■ The problem ■
Transcribe only the lines of the listing below from the one holding "part: (414, 350) -> (396, 385), moved" through the one holding "line: (365, 661)", inclusive, without any change.

■ Records provided ■
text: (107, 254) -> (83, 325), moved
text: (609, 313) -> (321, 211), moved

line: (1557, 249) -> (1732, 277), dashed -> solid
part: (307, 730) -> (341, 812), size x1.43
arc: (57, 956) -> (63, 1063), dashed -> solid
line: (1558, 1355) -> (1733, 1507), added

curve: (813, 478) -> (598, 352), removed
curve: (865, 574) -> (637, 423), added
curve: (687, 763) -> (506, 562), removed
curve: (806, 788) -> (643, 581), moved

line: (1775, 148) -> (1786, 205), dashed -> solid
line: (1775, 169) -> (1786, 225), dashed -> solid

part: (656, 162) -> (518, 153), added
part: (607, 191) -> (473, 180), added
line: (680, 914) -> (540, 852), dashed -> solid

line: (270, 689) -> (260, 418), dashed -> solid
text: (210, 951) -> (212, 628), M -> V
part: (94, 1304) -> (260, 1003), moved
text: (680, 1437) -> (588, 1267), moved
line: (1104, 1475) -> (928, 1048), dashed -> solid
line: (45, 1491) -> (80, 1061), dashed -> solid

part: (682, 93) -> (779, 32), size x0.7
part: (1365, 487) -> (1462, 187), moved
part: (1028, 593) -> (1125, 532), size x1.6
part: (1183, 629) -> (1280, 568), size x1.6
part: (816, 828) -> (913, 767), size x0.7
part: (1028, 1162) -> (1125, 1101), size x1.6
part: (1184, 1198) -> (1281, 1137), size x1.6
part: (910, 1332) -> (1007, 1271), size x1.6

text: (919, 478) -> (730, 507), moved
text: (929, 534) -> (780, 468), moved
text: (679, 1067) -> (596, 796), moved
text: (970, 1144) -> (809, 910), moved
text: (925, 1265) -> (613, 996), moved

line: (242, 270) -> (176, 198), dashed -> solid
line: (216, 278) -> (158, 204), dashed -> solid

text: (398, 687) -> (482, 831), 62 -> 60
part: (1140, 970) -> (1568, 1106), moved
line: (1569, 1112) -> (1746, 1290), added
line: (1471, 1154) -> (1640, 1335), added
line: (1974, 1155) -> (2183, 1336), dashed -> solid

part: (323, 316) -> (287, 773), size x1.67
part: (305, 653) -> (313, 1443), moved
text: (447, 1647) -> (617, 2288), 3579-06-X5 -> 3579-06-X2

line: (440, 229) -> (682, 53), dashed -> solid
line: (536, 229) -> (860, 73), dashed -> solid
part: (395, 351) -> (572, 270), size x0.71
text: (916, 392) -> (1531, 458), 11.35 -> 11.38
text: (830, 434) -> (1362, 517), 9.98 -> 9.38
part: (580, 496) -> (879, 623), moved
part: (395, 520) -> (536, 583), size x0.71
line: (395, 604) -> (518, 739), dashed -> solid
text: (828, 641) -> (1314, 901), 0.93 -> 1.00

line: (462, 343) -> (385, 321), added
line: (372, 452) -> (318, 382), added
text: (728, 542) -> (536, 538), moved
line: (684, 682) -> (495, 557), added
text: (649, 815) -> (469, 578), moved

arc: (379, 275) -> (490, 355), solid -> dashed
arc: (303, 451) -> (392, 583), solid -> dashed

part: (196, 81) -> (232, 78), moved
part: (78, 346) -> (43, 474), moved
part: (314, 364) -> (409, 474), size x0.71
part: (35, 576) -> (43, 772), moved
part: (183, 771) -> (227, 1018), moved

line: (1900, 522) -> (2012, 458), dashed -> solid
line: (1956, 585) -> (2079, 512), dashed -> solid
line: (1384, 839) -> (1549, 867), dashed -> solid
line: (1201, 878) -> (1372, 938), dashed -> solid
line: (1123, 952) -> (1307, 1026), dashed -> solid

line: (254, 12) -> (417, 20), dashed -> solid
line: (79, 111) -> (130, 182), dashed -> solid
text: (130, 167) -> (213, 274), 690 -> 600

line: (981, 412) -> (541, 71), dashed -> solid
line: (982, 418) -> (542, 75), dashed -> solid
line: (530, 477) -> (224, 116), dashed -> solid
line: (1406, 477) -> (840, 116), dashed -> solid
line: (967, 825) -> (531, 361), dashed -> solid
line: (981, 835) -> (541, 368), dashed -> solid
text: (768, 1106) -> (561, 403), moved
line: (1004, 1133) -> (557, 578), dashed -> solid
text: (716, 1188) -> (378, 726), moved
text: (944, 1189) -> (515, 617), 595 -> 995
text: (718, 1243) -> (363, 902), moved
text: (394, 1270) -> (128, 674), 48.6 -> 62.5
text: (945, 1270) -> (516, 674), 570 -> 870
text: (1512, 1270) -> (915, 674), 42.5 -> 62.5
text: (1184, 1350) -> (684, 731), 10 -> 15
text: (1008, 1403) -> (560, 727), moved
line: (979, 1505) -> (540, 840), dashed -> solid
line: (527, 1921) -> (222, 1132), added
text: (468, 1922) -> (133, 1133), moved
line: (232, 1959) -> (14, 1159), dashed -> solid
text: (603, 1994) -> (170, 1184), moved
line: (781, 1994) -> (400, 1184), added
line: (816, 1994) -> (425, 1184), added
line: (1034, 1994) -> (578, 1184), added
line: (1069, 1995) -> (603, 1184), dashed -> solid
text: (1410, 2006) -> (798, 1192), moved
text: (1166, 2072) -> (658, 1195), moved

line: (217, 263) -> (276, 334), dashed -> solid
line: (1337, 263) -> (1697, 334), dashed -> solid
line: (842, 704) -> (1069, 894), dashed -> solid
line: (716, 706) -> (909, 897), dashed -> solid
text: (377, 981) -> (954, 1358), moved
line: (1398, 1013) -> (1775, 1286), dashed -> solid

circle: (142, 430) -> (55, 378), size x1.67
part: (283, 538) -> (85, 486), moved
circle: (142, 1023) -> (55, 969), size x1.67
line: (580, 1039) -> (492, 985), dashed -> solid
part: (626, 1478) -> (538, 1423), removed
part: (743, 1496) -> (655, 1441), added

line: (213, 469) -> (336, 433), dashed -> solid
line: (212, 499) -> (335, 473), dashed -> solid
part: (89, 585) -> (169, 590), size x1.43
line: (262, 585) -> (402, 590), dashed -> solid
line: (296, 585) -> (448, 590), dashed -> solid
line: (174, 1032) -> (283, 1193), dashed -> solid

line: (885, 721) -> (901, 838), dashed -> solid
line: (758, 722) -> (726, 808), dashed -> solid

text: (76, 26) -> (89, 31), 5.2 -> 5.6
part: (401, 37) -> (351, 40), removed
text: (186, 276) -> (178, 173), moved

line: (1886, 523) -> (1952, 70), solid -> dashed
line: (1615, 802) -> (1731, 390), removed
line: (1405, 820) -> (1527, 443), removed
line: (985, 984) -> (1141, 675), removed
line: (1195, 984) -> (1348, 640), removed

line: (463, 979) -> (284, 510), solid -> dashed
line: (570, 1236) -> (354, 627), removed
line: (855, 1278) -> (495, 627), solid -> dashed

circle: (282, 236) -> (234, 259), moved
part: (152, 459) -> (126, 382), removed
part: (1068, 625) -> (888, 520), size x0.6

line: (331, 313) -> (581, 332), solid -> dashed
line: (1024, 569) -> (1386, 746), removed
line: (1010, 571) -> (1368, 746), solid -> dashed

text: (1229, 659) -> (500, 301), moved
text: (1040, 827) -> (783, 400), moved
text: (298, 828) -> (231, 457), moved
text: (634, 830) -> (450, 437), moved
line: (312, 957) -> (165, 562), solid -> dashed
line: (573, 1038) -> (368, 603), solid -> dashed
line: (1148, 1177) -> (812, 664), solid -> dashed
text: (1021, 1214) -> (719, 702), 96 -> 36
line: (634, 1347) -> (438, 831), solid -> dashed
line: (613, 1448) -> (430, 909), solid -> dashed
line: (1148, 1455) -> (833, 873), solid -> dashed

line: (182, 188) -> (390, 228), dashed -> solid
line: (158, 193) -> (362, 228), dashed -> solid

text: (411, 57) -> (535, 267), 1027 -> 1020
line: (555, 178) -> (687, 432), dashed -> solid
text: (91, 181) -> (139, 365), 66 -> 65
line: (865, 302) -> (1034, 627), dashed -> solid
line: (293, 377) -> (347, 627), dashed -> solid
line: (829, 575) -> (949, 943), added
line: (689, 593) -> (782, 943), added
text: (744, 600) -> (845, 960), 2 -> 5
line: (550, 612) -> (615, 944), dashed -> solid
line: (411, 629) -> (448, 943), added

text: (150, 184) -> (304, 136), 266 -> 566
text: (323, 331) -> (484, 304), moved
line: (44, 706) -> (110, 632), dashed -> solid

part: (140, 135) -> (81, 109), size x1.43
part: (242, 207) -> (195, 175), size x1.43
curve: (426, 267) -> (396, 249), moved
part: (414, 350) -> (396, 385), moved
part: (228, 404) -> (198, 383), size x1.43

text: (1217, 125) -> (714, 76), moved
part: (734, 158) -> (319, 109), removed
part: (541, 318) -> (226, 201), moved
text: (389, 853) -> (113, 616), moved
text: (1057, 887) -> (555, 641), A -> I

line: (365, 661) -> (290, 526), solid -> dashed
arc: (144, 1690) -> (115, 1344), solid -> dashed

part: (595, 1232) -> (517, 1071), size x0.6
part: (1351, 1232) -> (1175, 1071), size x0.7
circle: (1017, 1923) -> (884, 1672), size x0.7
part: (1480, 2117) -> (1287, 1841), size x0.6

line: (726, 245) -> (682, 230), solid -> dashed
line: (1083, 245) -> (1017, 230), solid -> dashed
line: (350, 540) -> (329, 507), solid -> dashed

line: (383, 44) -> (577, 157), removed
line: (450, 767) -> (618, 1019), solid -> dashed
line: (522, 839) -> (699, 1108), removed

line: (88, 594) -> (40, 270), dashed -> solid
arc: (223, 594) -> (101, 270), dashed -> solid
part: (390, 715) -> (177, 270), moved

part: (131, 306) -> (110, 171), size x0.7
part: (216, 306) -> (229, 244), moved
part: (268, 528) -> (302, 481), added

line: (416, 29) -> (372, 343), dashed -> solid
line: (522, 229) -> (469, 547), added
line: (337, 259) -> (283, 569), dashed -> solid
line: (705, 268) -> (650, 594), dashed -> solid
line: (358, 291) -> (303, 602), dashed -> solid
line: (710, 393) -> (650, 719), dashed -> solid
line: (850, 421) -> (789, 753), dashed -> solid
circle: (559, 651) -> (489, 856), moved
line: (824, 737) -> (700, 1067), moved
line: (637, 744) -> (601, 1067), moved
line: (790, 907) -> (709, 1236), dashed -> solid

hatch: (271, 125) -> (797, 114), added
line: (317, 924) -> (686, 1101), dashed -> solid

■ Solution below ■
part: (414, 350) -> (396, 385), moved
part: (228, 404) -> (198, 383), size x1.43

text: (1217, 125) -> (714, 76), moved
part: (734, 158) -> (319, 109), removed
part: (541, 318) -> (226, 201), moved
text: (389, 853) -> (113, 616), moved
text: (1057, 887) -> (555, 641), A -> I

line: (365, 661) -> (290, 526), solid -> dashed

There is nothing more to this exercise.